7. Enforcement & verification

  • Verify intent: run acl-evaluate for the path and read matched_rule. If allowed is false, the rule/layer named is the cause.
  • Posture interaction: a posture_compliant:false with allowed:true means the device is non-compliant but posture is in monitor/disabled mode (see Device posture).
  • Quarantine a suspect device (machine-admin quarantine) to deny it everything immediately; lockdown the whole org for an incident.

8. Limits & honest scope

  • First-match-wins on priority. A broad allow at a low priority number shadows narrower rules below it — order matters.
  • JIT expiry is evaluated lazily at decision time; an expired rule is skipped, not auto-deleted.
  • ABAC time/day are UTC. Convert local windows accordingly.
  • source_country needs geo-CIDR data and a known public IP, or the condition simply doesn’t match.
  • ACLs gate the mesh, not the public internet — pair with DNS filtering for egress.

9. Audit events

Route and device actions are audited: machine.exit_node_approved, machine.exit_node_rejected, plus approve/quarantine/lock/wipe events. Rule changes go through the gated CRUD API. Review them on Observability.

10. Troubleshooting

  • Everything is allowed → you’re still on the fresh-org default allow-all rule; replace it.
  • A change didn’t apply → rule cache TTL is 300s; it normally clears on write, but allow a moment.
  • Allowed but unreachable → not an ACL problem; check posture (enforce), route approval, or the data plane.
  • Geo/time rule never triggers → remember UTC for time, and that geo needs resolvable public IPs.
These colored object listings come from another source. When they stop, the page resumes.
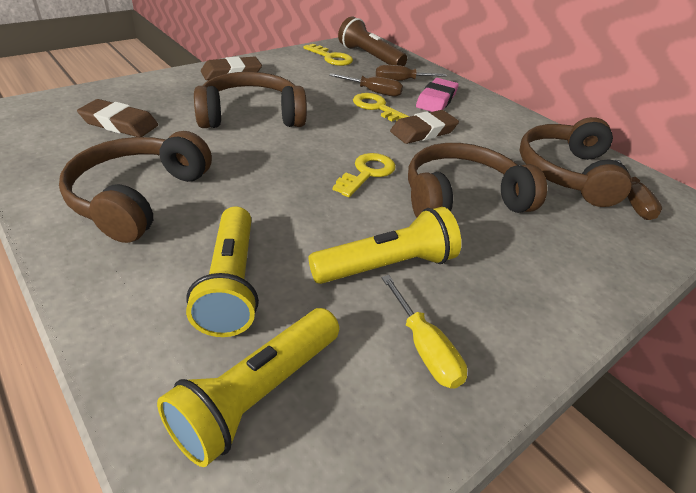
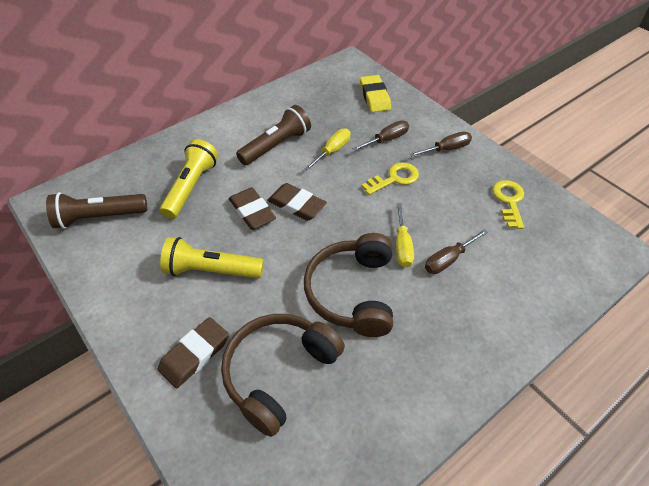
brown flashlight: 1 -> 2
brown headphones: 4 -> 2
pink eraser: 1 -> 0
yellow eraser: 0 -> 1
yellow flashlight: 3 -> 2
yellow key: 3 -> 2
yellow screwdriver: 1 -> 2

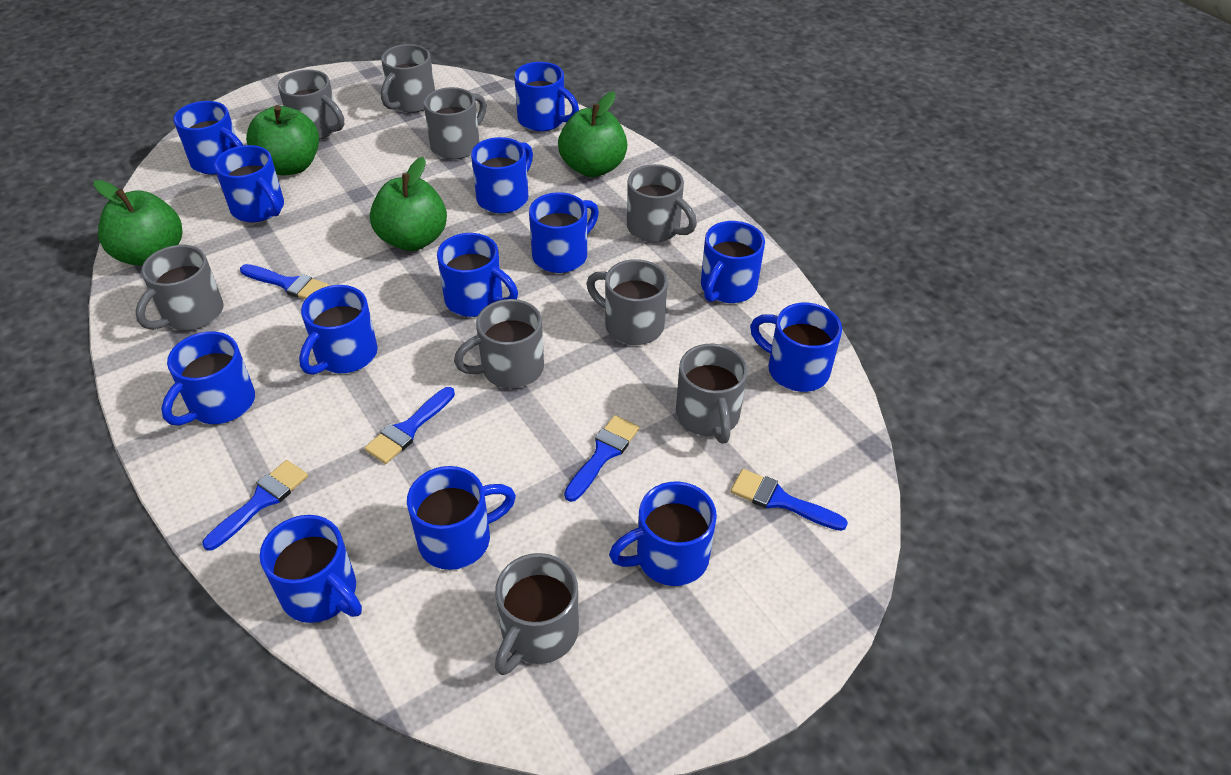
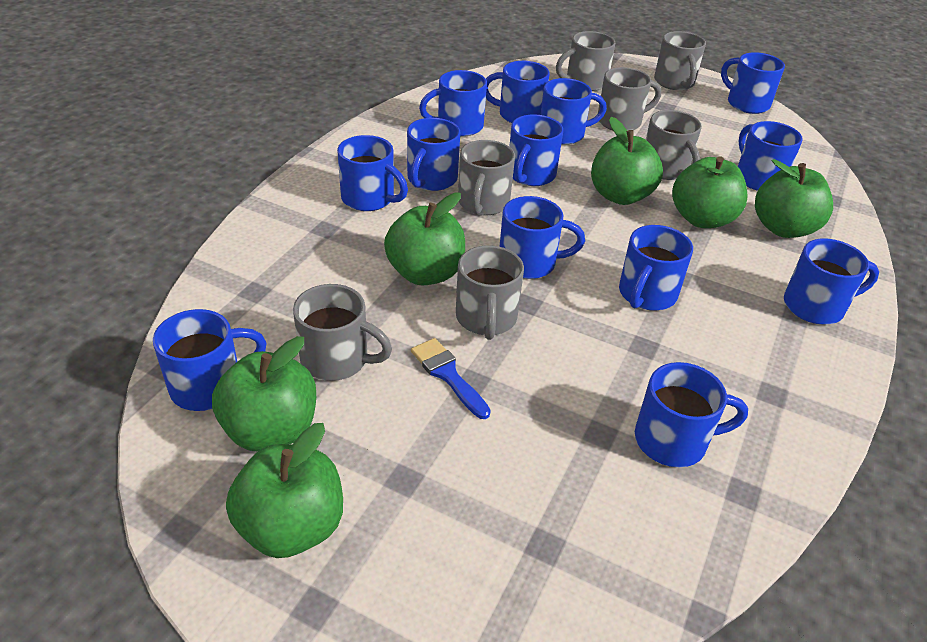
blue brush: 5 -> 1
green apple: 4 -> 6
grey mug: 9 -> 7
Frequently asked questions

In what order is an access decision made?
The evaluator starts at default-deny, then checks machine status (quarantined/pending devices are denied), then org emergency lockdown, then your ACL rules in priority order (first match wins). If the match is allow, it then checks posture (deny only in enforce mode), then ABAC condition policies (a matching deny wins), then threat intelligence (a recent blocked verdict denies). The final answer is allow only if it survives every layer.
Why can't a device reach a peer even though both are online?
Most often an ACL deny (no rule grants it, since the model is default-deny once rules exist), a posture failure in enforce mode, a quarantined/pending status, an ABAC condition like a time-of-day or geo restriction, a threat-intel block, or org lockdown. Run an acl-evaluate test between the two machines — the response names the matched rule.
What selectors can a rule's source and destination use?
A wildcard (*), a specific machine ID or tailnet IP, a tag (tag:prod), an owner (user:<id>), a segmentation group (group:Engineering), or a CIDR (10.0.0.0/24). Tags and groups are the durable choice — they survive device churn, where IDs and IPs do not.
Are subnet routes and exit nodes automatic?
No. A device advertises a route or offers itself as an exit node, but it stays inert until an admin approves it — and only if the org allows subnet routing / exit nodes at all (org_settings). Approval is a deliberate grant, recorded in the audit log.